I purposefully highlighted women (e.g. Ruth Harkness, Roberta “Bobbie” Short, Eugenie Clark, Ramona Clark, Barbara Wasson, Marie-Jeanne Koffmann, Odette Tchernine, Arlene Gaal), non-Americans (e.g. Arlene Gaal, Dmitri Bayonov, Odette Tchernine, Rene Dahinden, Boris Porshnev, Michel Raynal, Marie-Jeanne Koffmann, Tan Hong Viet, Lars Thomas, Gerald Russell), and forgotten historical individuals (e.g. Ruth Harkness, Forrest Wood, Marie-Jeanne Koffmann, Gerald Russell, Odette Tchernine, Bruce S. Wright, Ramona Clark). Also, remembering this was in 1999, I also pointed to the up-and-coming stars (e.g. Arlene Gaal, Jeff Meldrum, Bobbie Short, Bill Gibbons). Of 200 entries in Cryptozoology A to Z, some 60 biographies in all were written on those who had contributed to cryptozoology by the end of the 1990s. Most were men, of course, because the field is mostly male, but that did not stop us from gathering as many women in the book as the publisher’s space would allow us.
For those individuals for whom I was unable to obtain more complete biographies or due to editorial limitations, I made certain that other female role models (who were researching hairy unknown hominoids) were mentioned in the entries on specific cryptids. Examples include British travel writer turned fulltime field cryptozoologist Deborah Martyr (under “Orang Pendek”), medical doctor Anne Mallasse (under “Barmanu”), and Myra Shackley (under “Almas”).
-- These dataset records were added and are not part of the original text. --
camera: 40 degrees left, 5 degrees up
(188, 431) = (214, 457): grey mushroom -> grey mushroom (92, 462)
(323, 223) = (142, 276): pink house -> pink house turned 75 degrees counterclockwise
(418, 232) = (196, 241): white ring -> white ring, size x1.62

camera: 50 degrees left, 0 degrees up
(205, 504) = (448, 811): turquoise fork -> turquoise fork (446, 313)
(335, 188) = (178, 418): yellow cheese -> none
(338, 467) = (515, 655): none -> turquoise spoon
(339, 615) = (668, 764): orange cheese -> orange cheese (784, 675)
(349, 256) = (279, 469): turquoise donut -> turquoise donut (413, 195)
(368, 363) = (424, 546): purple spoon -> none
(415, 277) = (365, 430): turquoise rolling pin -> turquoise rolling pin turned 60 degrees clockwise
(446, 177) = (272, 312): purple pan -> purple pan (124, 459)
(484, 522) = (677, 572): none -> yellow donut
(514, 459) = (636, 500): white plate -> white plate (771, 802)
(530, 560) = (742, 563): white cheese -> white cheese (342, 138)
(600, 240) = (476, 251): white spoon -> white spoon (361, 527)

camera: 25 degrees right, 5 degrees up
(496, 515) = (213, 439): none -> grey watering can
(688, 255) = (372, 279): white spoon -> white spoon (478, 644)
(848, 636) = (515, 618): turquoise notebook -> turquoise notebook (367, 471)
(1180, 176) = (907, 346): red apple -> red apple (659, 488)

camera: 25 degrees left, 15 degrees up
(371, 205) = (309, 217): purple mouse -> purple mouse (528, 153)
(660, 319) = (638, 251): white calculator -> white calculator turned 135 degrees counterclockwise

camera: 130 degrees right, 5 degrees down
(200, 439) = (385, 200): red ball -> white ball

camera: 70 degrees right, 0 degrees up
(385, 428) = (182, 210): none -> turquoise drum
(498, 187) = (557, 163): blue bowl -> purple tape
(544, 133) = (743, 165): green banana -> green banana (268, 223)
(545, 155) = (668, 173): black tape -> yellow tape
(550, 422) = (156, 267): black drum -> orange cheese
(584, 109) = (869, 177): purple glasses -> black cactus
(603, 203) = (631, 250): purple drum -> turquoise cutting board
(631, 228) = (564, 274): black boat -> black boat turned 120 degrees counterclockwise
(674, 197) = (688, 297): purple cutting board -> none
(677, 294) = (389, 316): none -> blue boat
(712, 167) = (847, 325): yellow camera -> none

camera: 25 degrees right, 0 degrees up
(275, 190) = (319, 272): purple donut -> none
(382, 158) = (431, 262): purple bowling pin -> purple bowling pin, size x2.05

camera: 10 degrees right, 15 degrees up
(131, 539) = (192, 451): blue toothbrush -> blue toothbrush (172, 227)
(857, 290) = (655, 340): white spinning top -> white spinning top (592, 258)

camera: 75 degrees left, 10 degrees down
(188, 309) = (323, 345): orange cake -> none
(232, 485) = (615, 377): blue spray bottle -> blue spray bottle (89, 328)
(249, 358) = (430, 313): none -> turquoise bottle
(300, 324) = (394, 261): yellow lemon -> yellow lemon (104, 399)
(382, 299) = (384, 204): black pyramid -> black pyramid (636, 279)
I did and do my writing in an unspoken expression and commitment to the fact that the fields of cryptozoology and hominology can be open to whomever wishes to engage in the pursuit and research on cryptids and unknown hominoids. There need not be any barriers in the way of those that dream, those that do, and those that wish to achieve, other than the normal, routine, and unfortunate cultural, societal, racist, ageist, and sexist roadblocks that are thrown up in the way of any human who wishes to break past traditions and forge ahead. It is time for us, in this realm too, to commit to break those barriers down.
Am I a chauvinist? Well, sometimes I may be too defensive, too passionate, too interested in pushing the envelope into the future, too nerdy, and too sleepy, but I’ve never gotten the feedback from women – or men – that I’m a chauvinist. I can’t speak for how George Noory feels, but from being on his show almost 20 times, I have not experienced him as being a sexist, a chauvinist, a racist, or a xenophobe. I am sorry Robin Bellamy and Sue Darroch found our comments on C2C “a bit chauvinistic.”
Hominologist and Texas resident Melissa Hovey has written a thoughtful response on this issue.
See her “The Search for Bigfoot: A Scientific Forum” for Sunday, May 20, 2007, specifically her blog “Is Loren Coleman a Chauvinist?”.
I appreciate her taking the time to share what she has written.